- Seyyed Hasan Kalah Fathali Location within Iran
- Coordinates: 33°30′43″N 47°49′09″E﻿ / ﻿33.51194°N 47.81917°E
- Country: Iran
- Province: Lorestan
- County: Chegeni
- District: Shahivand
- Rural District: Kashkan-e Jonubi

Population (2016)
- • Total: 47
- Time zone: UTC+3:30 (IRST)

= Seyyed Hasan Kalah Fathali =

Village in Lorestan province, Iran

Seyyed Hasan Kalah Fathali (صيدحسن كلاه فتحعلي) (Note: Also romanized as Seyyed Ḩasan Kalāh Fatḩ‘alī; also known as Seyyed Hoseyn Kalah Fatah Ali (صيدحسن كلاه فتحعلي), also romanized as Seyyed Hoseyn Kalāh Fataḥ ʿAlī) is a village in Kashkan-e Jonubi Rural District of Shahivand District in Chegeni County, (Note: Formerly Dowreh County) Lorestan province, Iran.

==Demographics==
===Population===
At the time of the 2006 National Census, the village's population was 54 in 10 households, when it was in Teshkan Rural District of the former Dowreh-ye Chegeni District in Khorramabad County.
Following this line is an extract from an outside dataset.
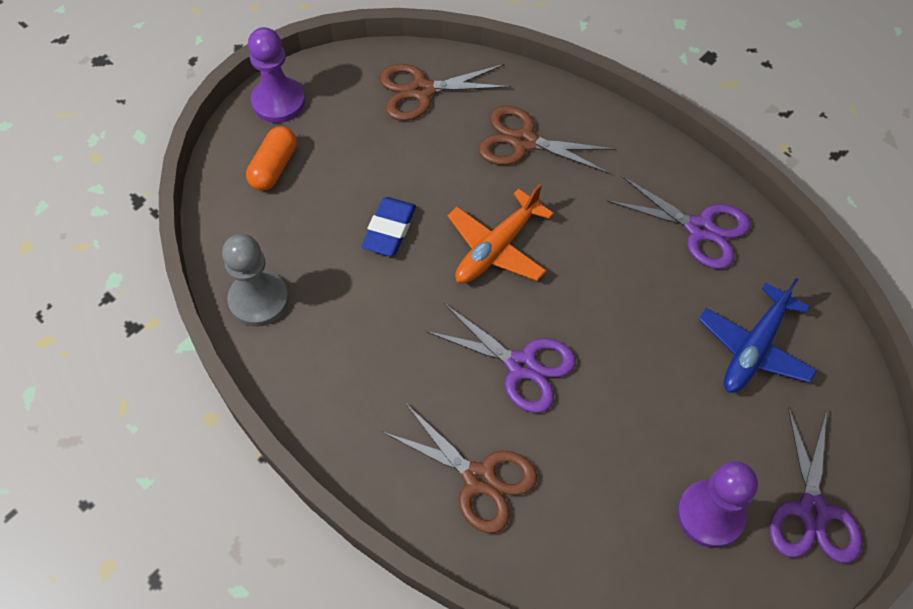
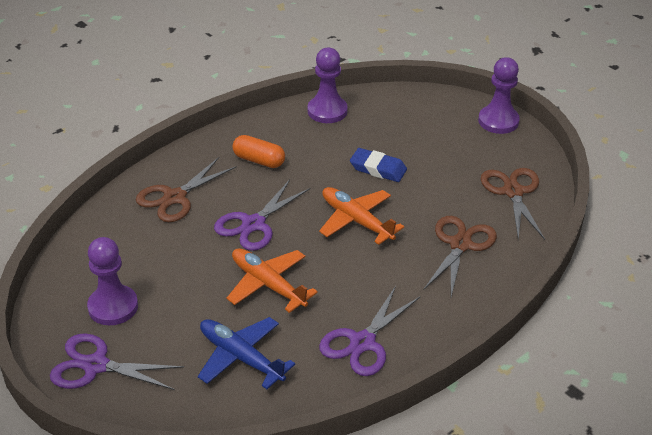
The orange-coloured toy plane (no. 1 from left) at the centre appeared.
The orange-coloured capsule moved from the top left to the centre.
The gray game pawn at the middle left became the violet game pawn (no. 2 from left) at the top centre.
The following census in 2011 counted 42 people in 10 households, by which time the district had been separated from the county in the establishment of Dowreh County. (Note: Renamed Chegeni County) The rural district was transferred to the new Chegeni District, (Note: Renamed the Central District) and the village was transferred to Kashkan-e Jonubi Rural District created in the new Shahivand District. The 2016 census measured the population of the village as 47 people in 16 households.